__Material provided__.
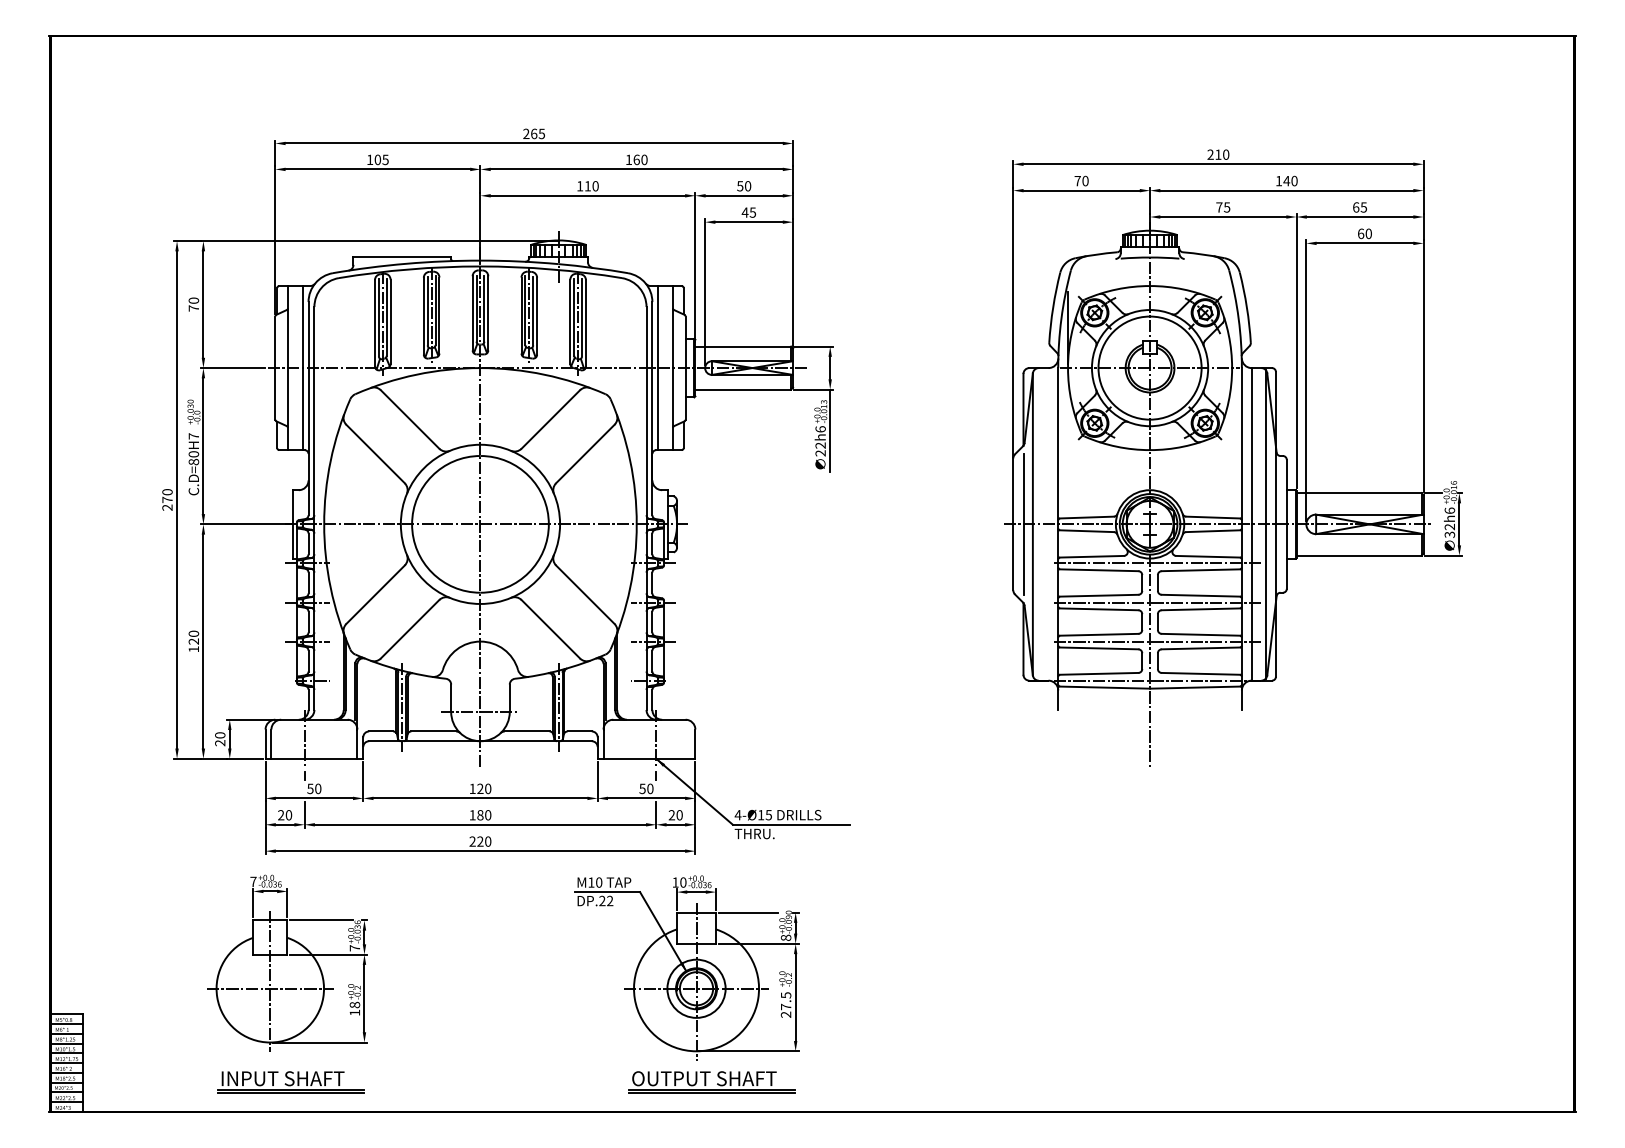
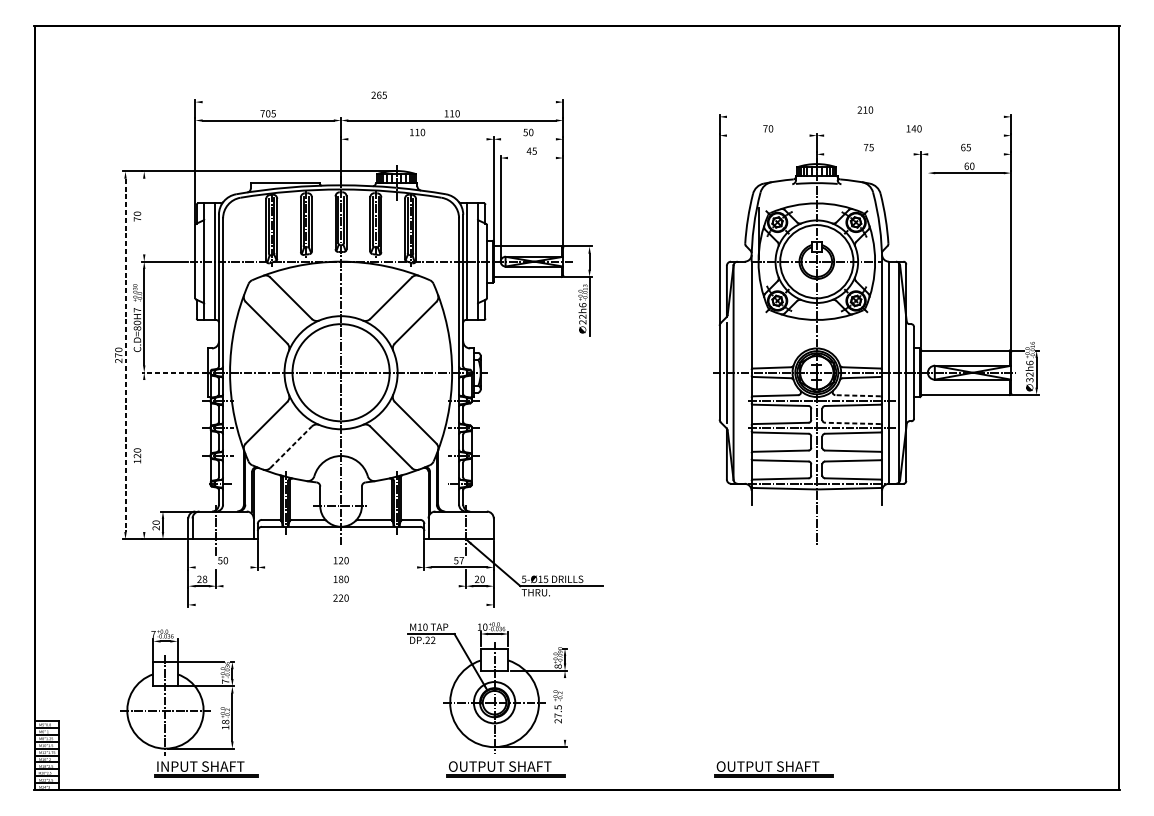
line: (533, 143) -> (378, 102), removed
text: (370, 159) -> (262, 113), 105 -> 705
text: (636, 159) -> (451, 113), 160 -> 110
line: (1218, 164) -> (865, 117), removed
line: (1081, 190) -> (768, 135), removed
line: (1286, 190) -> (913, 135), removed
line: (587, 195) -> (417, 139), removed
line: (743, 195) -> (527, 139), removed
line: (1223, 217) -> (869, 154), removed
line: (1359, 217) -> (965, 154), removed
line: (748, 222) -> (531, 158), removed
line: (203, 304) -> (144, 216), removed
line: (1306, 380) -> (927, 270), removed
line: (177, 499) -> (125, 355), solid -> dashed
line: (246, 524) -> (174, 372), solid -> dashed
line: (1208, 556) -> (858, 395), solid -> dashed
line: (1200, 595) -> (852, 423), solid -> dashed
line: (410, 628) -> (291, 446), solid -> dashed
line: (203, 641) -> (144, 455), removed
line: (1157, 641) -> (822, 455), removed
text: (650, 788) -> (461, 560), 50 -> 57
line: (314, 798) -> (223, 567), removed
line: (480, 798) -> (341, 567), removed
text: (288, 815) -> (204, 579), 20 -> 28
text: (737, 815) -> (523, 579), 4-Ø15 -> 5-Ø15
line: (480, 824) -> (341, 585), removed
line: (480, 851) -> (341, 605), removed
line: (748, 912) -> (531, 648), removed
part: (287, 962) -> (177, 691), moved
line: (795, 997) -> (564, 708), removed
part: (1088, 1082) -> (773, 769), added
==
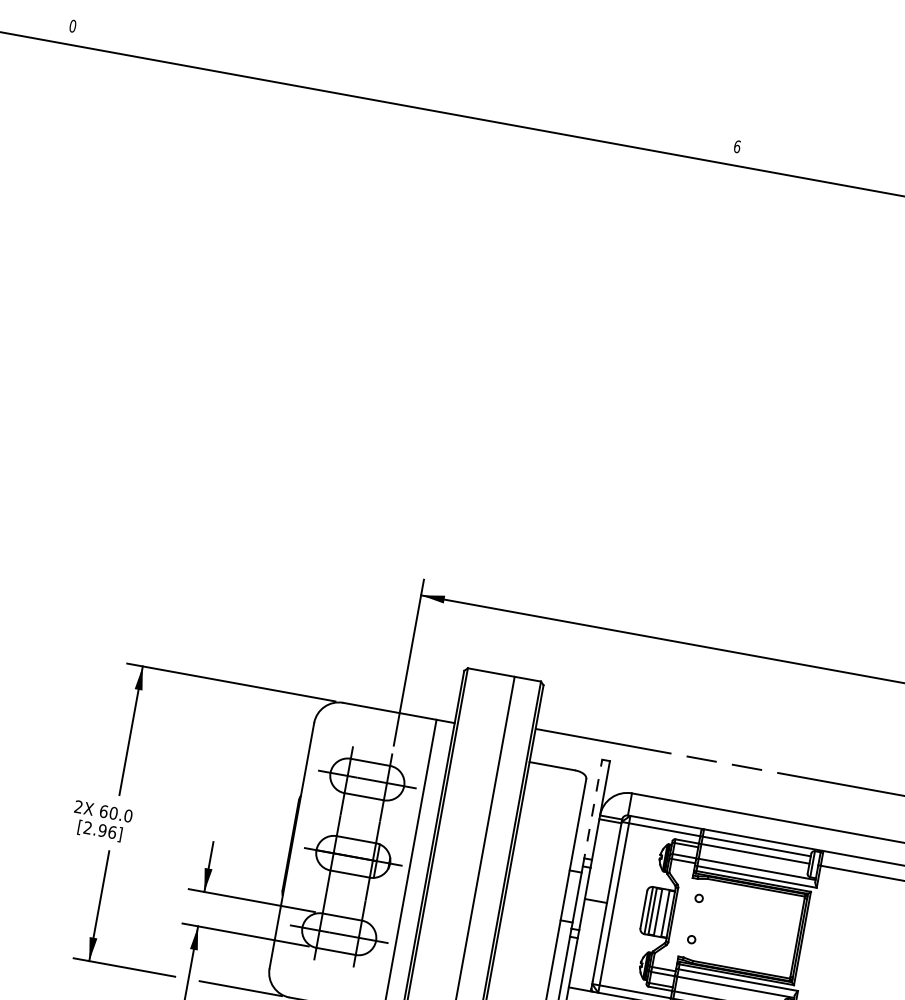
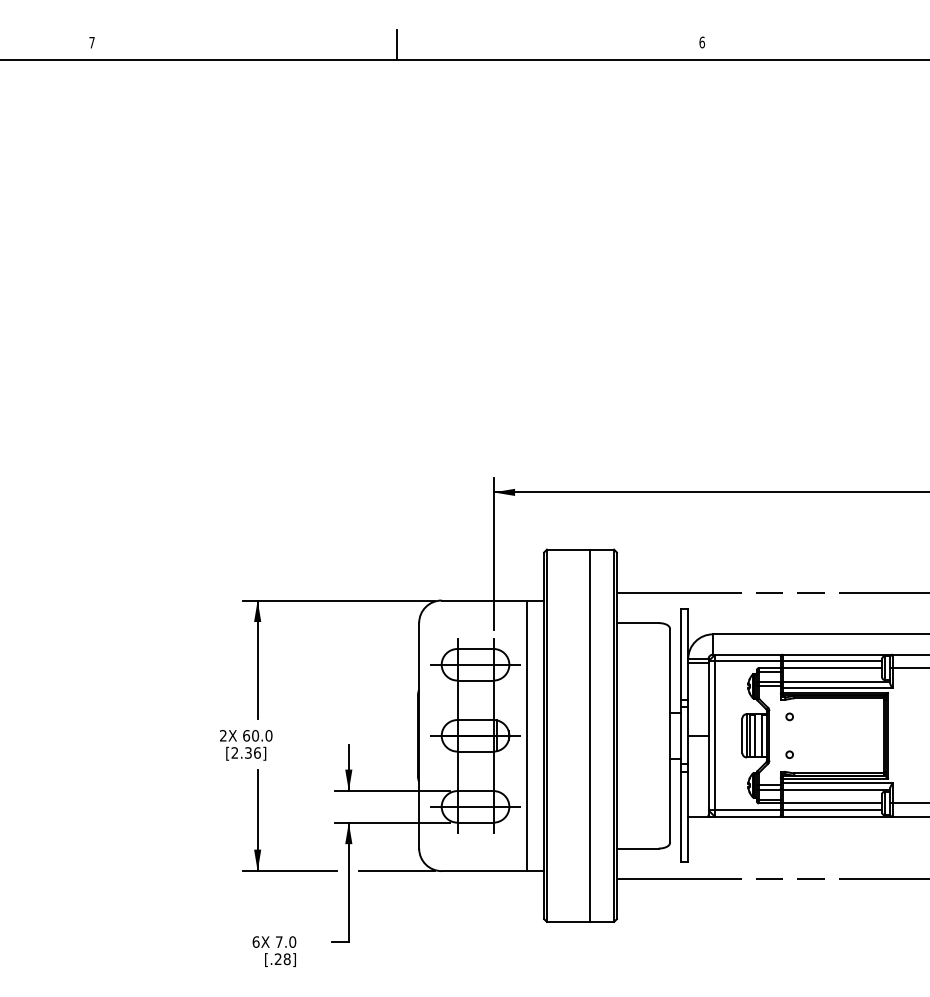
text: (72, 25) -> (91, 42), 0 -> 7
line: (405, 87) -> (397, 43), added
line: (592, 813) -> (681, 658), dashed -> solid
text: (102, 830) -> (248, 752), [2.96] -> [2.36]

__What to do__.
Please copy each line of the records above that holds the word "text".

__Result__.
text: (370, 159) -> (262, 113), 105 -> 705
text: (636, 159) -> (451, 113), 160 -> 110
text: (650, 788) -> (461, 560), 50 -> 57
text: (288, 815) -> (204, 579), 20 -> 28
text: (737, 815) -> (523, 579), 4-Ø15 -> 5-Ø15
text: (72, 25) -> (91, 42), 0 -> 7
text: (102, 830) -> (248, 752), [2.96] -> [2.36]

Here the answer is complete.